Re: Changing Geography Of Oppourtunities..
A Random African is guest posting, he has some comments about my post The Changing Geography of Oppourtunities. He feels some of my assumption are probably naiive or maybe even untrue. Give it up for the Random African.
Re: Changing Geography of Oppourtunities...
So here's a quick semi-drunk draft of the "wrong things":- the focus on India is quite interesting. As far as I know China is growing faster and other Asian countries are doing quite good. So why India ? (i have my bet but let me see what you say)- How Nigeria has easier than India ? now seriously, how ?
So here's a quick semi-drunk draft of the "wrong things":- the focus on India is quite interesting. As far as I know China is growing faster and other Asian countries are doing quite good. So why India ? (i have my bet but let me see what you say)- How Nigeria has easier than India ? now seriously, how ?
India is 10 times bigger, always has a more developed agriculture, a more advanced industrial sector, has an unequal but semi-efficient education system, a better judicial system and far clearer propriety rights. What Nigeria has, as a country to invest in than India hasn't ? Oil ?- What exactly happened in India over the past 20 years ? Well, it's fairly simple: liberalization. Tata which is still the biggest Indian company is more than a hundred years old. And has been owned and operated by that family since creation. There was no privatization to botch, just regulations to withdraw. That means two things: India has been having a local private industrial sector for a long while (yeah rural India is backwards but some sector have been advanced since the colonial period) in India the end of socialist/protectionist policies just meant "get rid of the laws". Nigeria has neither.Actually as a continuation of the "liberalization" vs "privatization" argument. You talk about planning. Long Term, Strategic Planning. Didn't India take off when they actually STOPPED planning ? How do you plan free markets ?- on the issue of low costs: Are low costs possible in an oil economy ? Forget the corruption, are low costs even possible in a country that gets such amounts of free money ? I mean be it through hiring, investing or dumbly spending, the government WILL spend. And that will create inflation. Unless you go Norway but I doubt that would happen (as i see a reference to public-private partnerships).- but here's the most important thing: there is all kind of economic theories about cheap labor and industrialization and they all start with an increase of productivity of the agriculture that makes the peasants move. India has/had it partly because of semi-feudal rural structure but mostly because of their green revolution. How high is the agricultural productivity in Nigeria (or anywhere in Africa north of the Zambeze) ? How is outsourcing services to a country with 70% of rural people, no industry, very low productivity (don't get me started on African productivity), a failed education system gonna work ? basically who is gonna work in call centers (or sweatshops).
Do you think Random African is right?

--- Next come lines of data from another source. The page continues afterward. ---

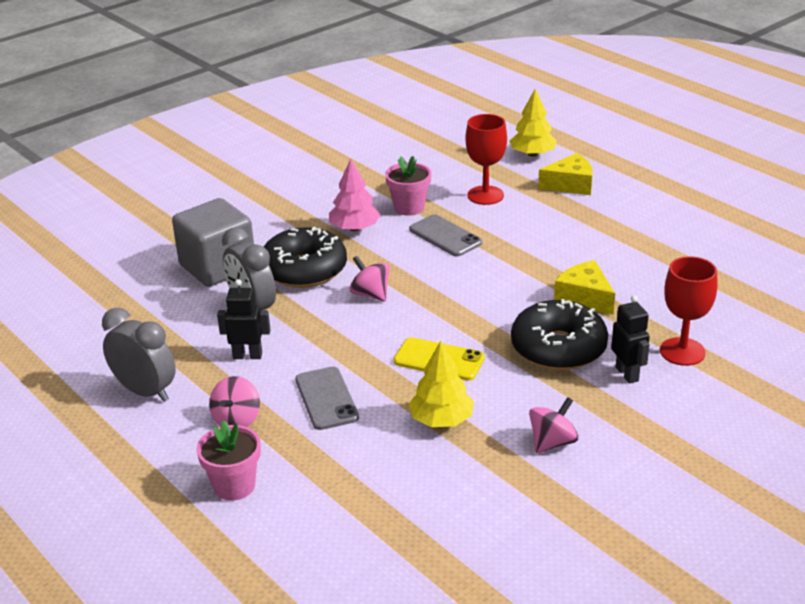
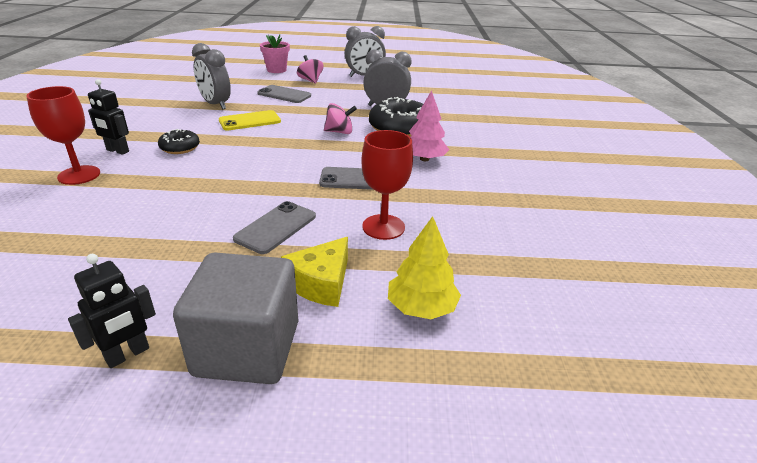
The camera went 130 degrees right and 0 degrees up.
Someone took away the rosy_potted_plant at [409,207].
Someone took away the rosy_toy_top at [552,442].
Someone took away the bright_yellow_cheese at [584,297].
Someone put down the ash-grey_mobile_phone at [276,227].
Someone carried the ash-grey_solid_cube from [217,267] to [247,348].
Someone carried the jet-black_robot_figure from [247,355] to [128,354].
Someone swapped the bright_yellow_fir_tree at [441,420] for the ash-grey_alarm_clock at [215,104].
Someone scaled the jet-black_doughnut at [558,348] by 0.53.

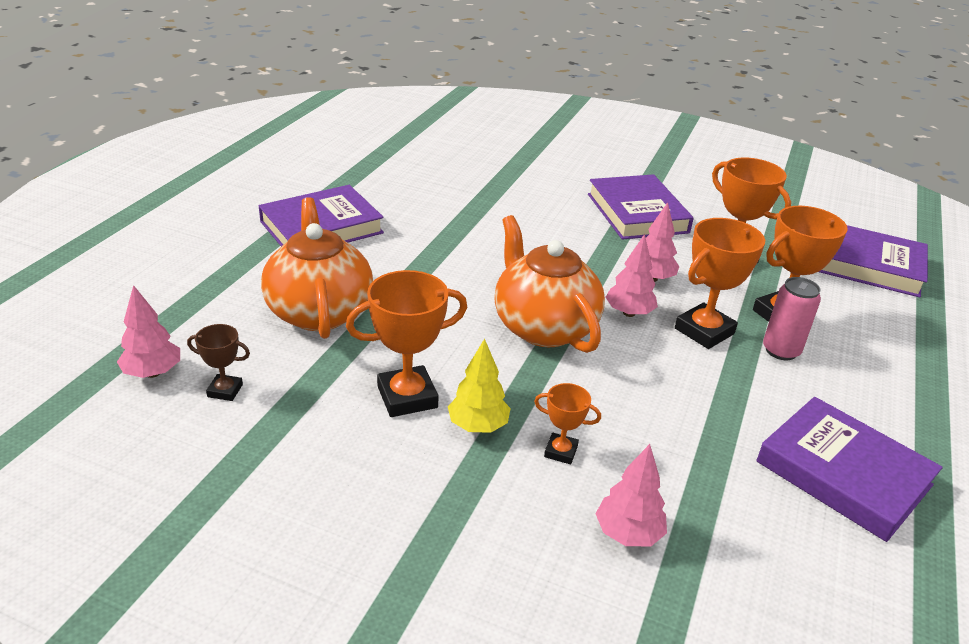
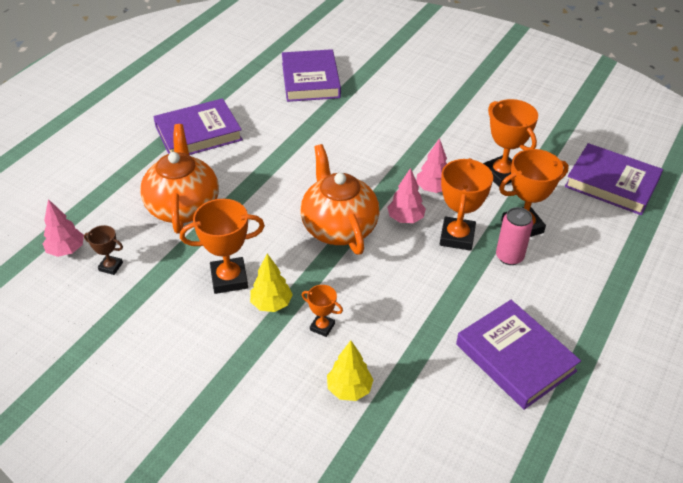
The camera went 10 degrees right and 10 degrees up.
Someone carried the violet_book from [637,213] to [310,80].
Someone repainted the rosy_fir_tree at [628,534], which became the bright_yellow_fir_tree at [349,389].
Someone rotated the orange_prize_cup at [704,331] by 45 degrees counterclockwise.

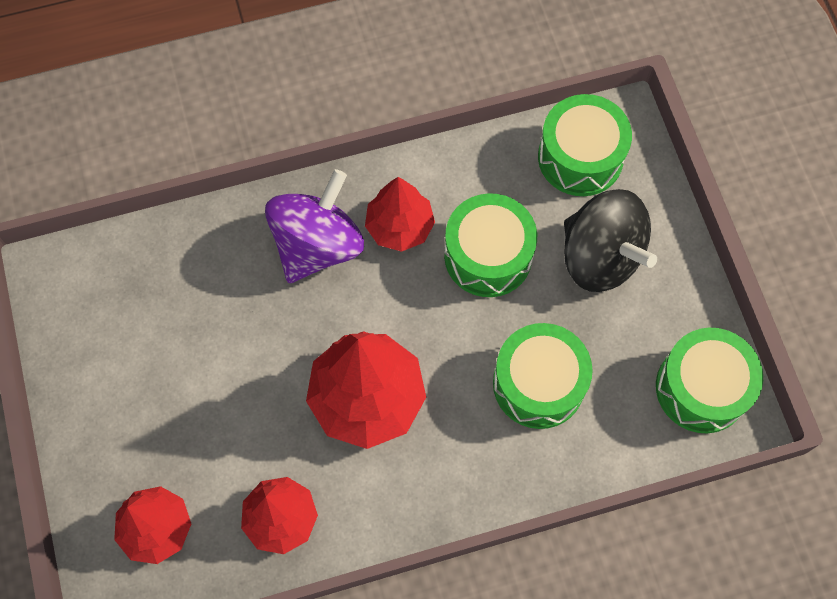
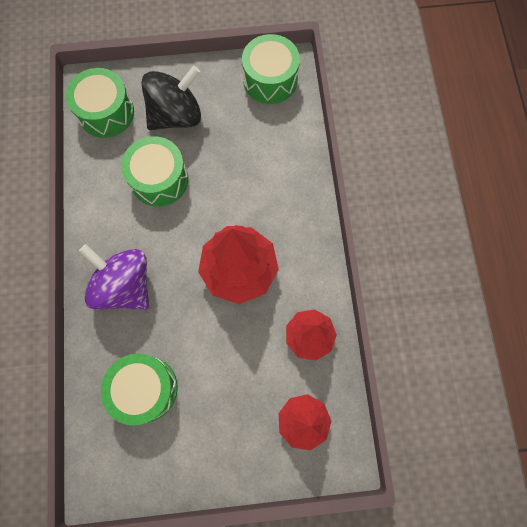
The camera went 80 degrees left and 5 degrees up.
Someone took away the red_fir_tree at [400,226].
Someone carried the leaf-green_toy_drum from [538,384] to [145,389].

I will be back my own observations.

4Comment(s):
"Forget the corruption, are low costs even possible in a country that gets such amounts of free money ? I mean be it through hiring, investing or dumbly spending, the government WILL spend." True! Inflation is always a factor. In Nigeria the poor seeing how the rich make money and spend easily always tend to follow through the trend of pursuing money and not opportunities.
its really a challenge to overcome..but i believe in random africa
it's more complicated than that, Naija Market.
Even assuming there's no corruption, that the government is perfectly clean, the oil money will still be there without much effort and something will have to be done with it.
Let's say that everybody decides the oil money will be spent on infrastructure. roads, telecom or whatever.
Well, even with transparent corruption-free bidding processes, there will be enough incentives for entrepreneurs and workers to participate in that.
And that's entrepreneurs and workers who aren't working in other sectors. And that's driving the wages up, often unnecessarily.
Add to that how unlikely it is that productivity could go up and you have a problem.
The solution could be to "go Norway" and limit the amount of oil revenue in the budget but that would be highly unpopular.
Obinwanne: I agree, the challenges are just challenges. I just believe that it's better to know how big the challenge really is in order to overcome it.
I am going to have to come back and comment cos I need to read both posts, dig a little and then be able to share my views and opinions.
I still feel we need to pick some things off of India.